Facet Co-Founder Urges EIP-8182 Private Transfers in Hegota

Facet co-founder urged Ethereum developers to add EIP-8182 private transfer support to the Hegota upgrade planning window.

The co-founder of privacy token project Facet urged Ethereum core developers to include EIP-8182, a proposal for confidential on-chain token transfers, in the Hegota upgrade planning window. The request was made during discussions shaping the next network hard fork, Hegota, which is under consideration by client teams and protocol researchers.

EIP-8182 would add protocol-level primitives to allow token transfers that hide participant identities and transfer amounts on-chain while keeping state changes verifiable. Backers say a standardized format would make private transfers interoperable across clients and easier for wallets and decentralized applications to implement.

Supporters of adding EIP-8182 to Hegota argue inclusion would give client teams time to integrate and test the feature before a wider rollout and could lower integration costs for wallets and token projects. Opponents raise concerns about added protocol complexity, the need for extensive consensus-layer testing, potential impacts on node performance and higher gas costs.

Incorporating a new EIP into Hegota requires specification work, implementations across multiple clients and cross-client testnets. The proposal would need a stable specification, client patches and interoperability testing before activation.

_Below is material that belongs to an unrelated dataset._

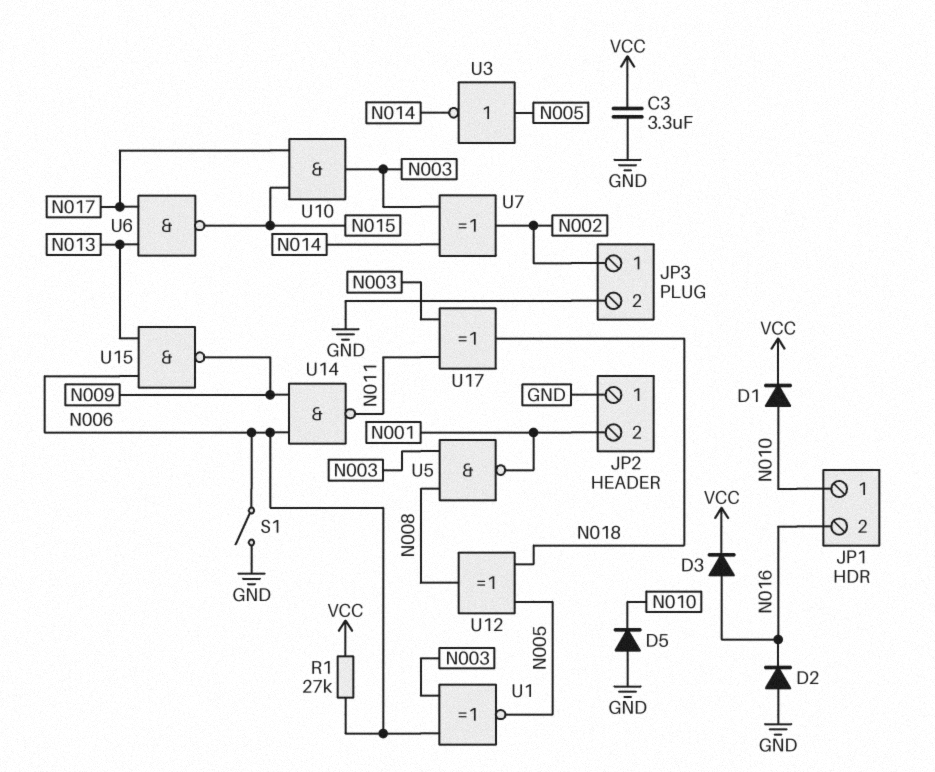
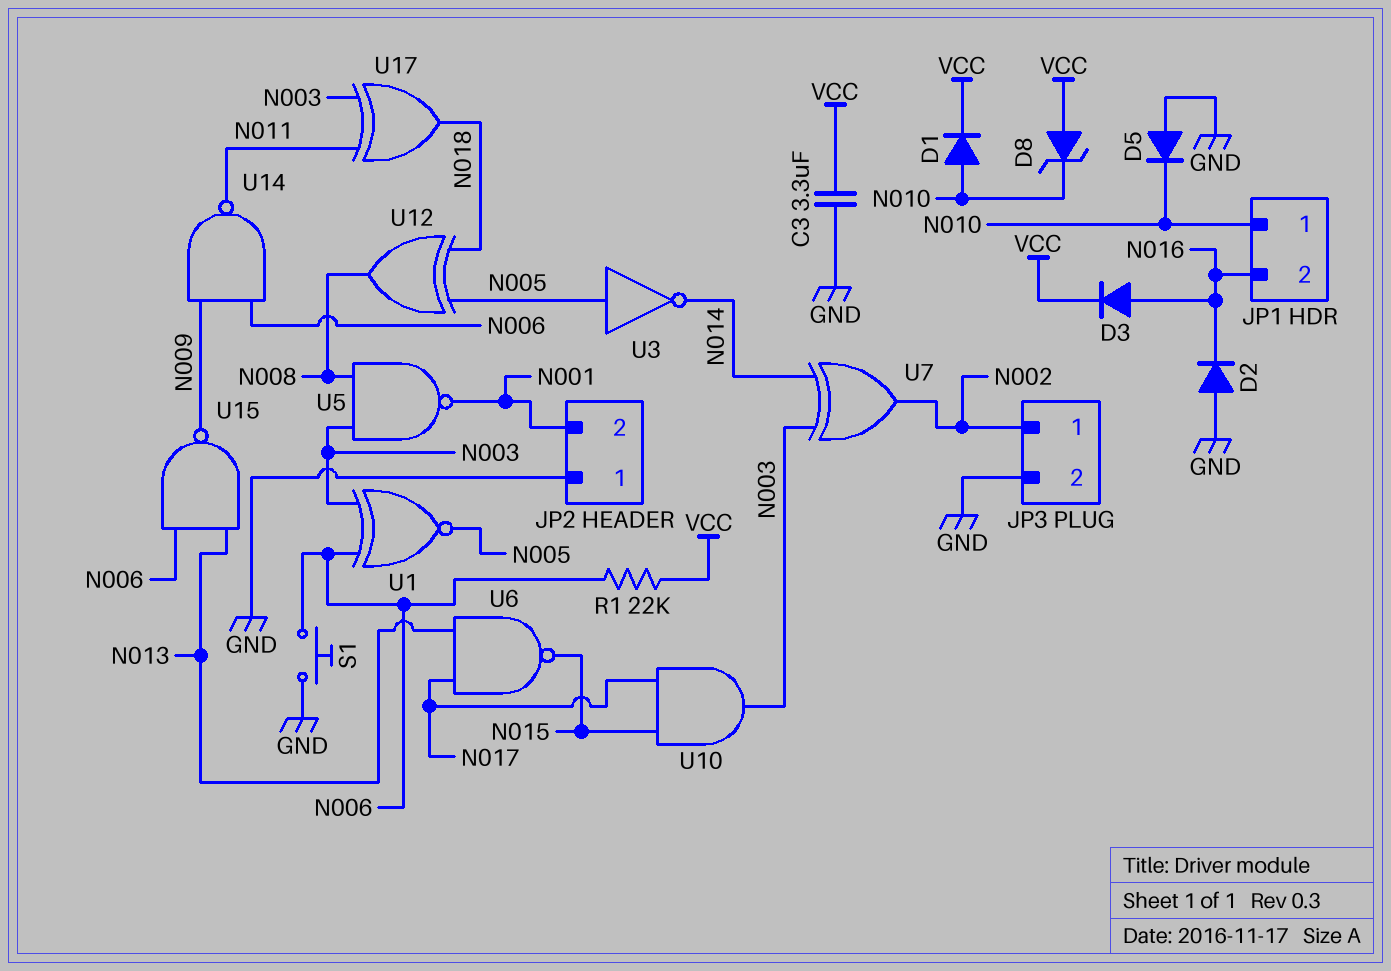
D8: none -> zener (A VCC, K N010)
R1: 27k (N006, VCC) -> 22k (N006, VCC)
S1: switch (GND, N006) -> button (GND, N006)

The final timing and feature set for Hegota depend on agreement among core developers, client implementers and the wider community.

Technical trade-offs being debated include how proofs or encrypted data would be verified on-chain, whether private transfers would require additional on-chain data, and how wallets would handle permissions and account recovery. Engineers are also evaluating compatibility with existing token standards and how private transfers would interact with smart contracts that expect transparent balances and events.

Some participants have recommended prototyping core primitives on testnets before committing to mainnet support as part of a major upgrade.

Proponents say a protocol-level privacy option could reduce reliance on mixer services and other third-party privacy tools, and give users more control over data disclosure while retaining audit mechanisms where required. Opponents caution that privacy features can complicate compliance and monitoring and stress the need to consider regulatory and forensic requirements in the design.

The Facet co-founder asked developers to allocate time in the Hegota planning calendar for specification and client implementation work. The request joins ongoing conversations among Ethereum researchers, client teams and token projects about how to add privacy features without disrupting client stability or increasing node resource demands.